Dans une chronique publiée ce mardi et qui s’apparente à des milliers d’autres, Richard Martineau s’interroge sur l’attrait que peu trouver le peuple américain au controversé candidat républicain à la présidence américaine. Titrée « Trump se fout du peuple », le chroniqueur y va d’une analyse tellement périmée qu’on se croirait retournés tout droit en 2016, alors qu’on ne savait pas du tout à quoi s’attendre de l’entrée du magnat de l’immobilier en politique.

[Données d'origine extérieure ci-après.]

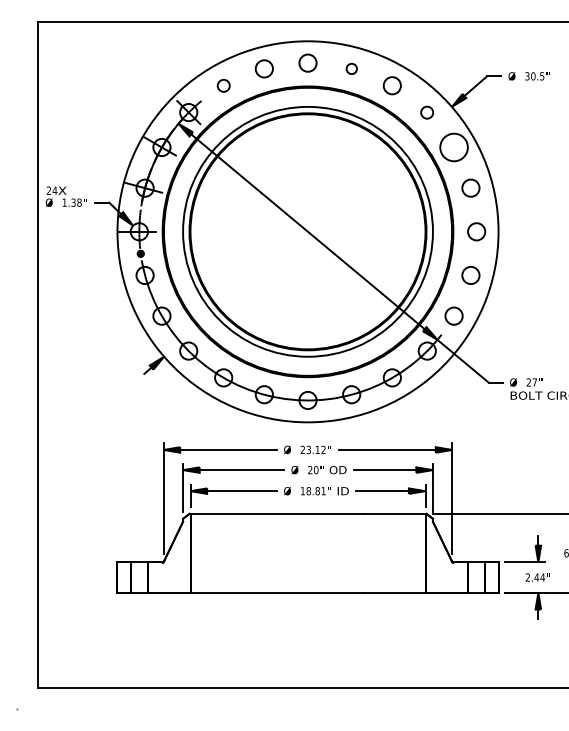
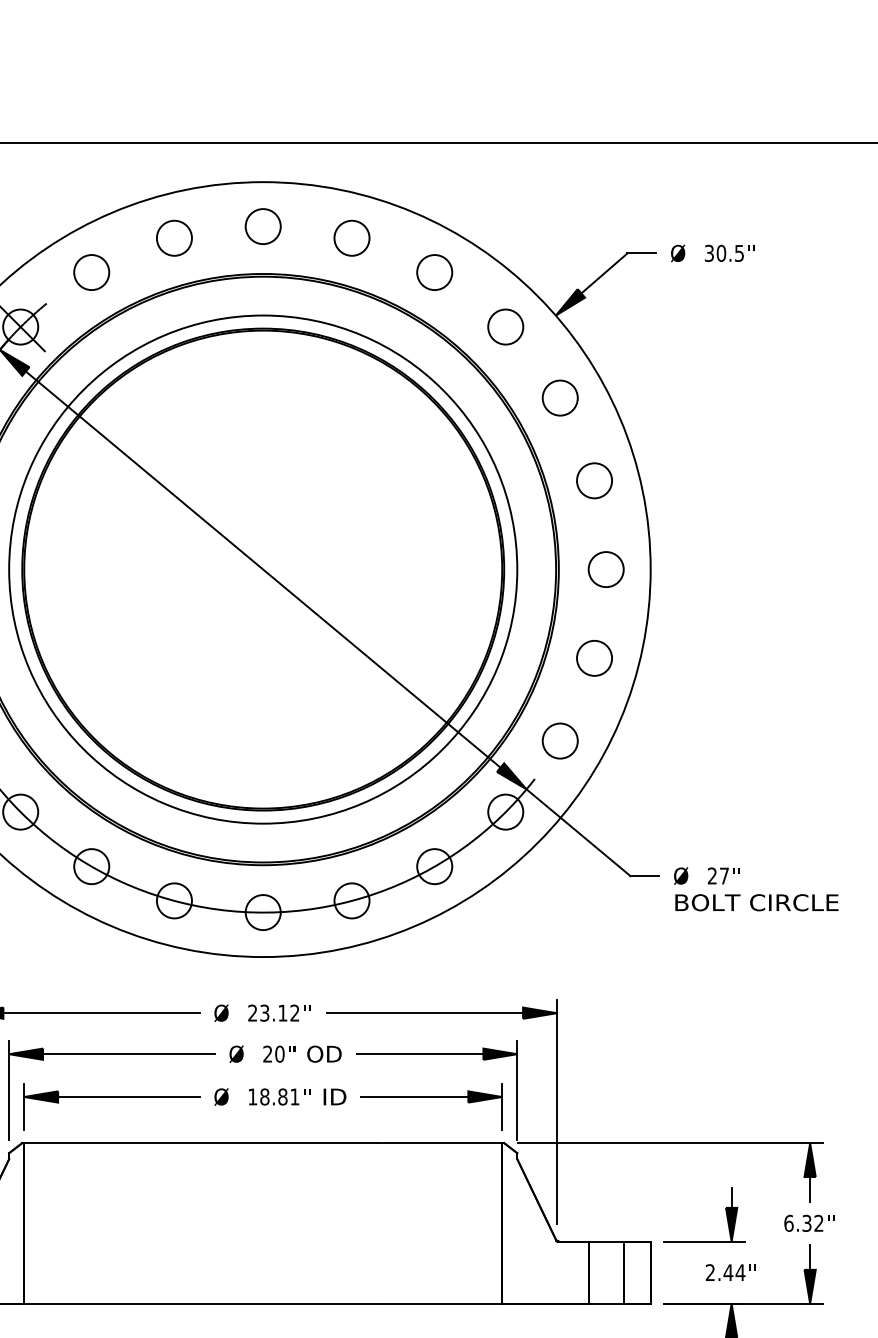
circle: (351, 68) -> (351, 237), size x1.67
circle: (223, 85) -> (91, 272), size x1.43
circle: (426, 112) -> (504, 326), size x1.43
circle: (453, 147) -> (559, 398), size x0.62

Dans cette chronique, Martineau remet en question l’intérêt qu’accorde Trump au peuple. Il affirme d’abord comprendre la frustration populaire contre les élites : « Et je comprends pourquoi plusieurs Américains ont juste envie de faire un gros «f**k you» au système qui, jugent-ils, les a abandonnés. » Or, 8 ans plus tard, après un bilan de mandat plus qu’enviable entre 2016 et 2020, limiter ce support à une simple volonté d’envoyer promener les élites est véritablement douteux. Les américains qui prévoient voter pour lui – et qui n’ont fait qu’augmenter en nombre – ne le font pas simplement par dépit : voter Trump n’a rien d’un vote de protestation.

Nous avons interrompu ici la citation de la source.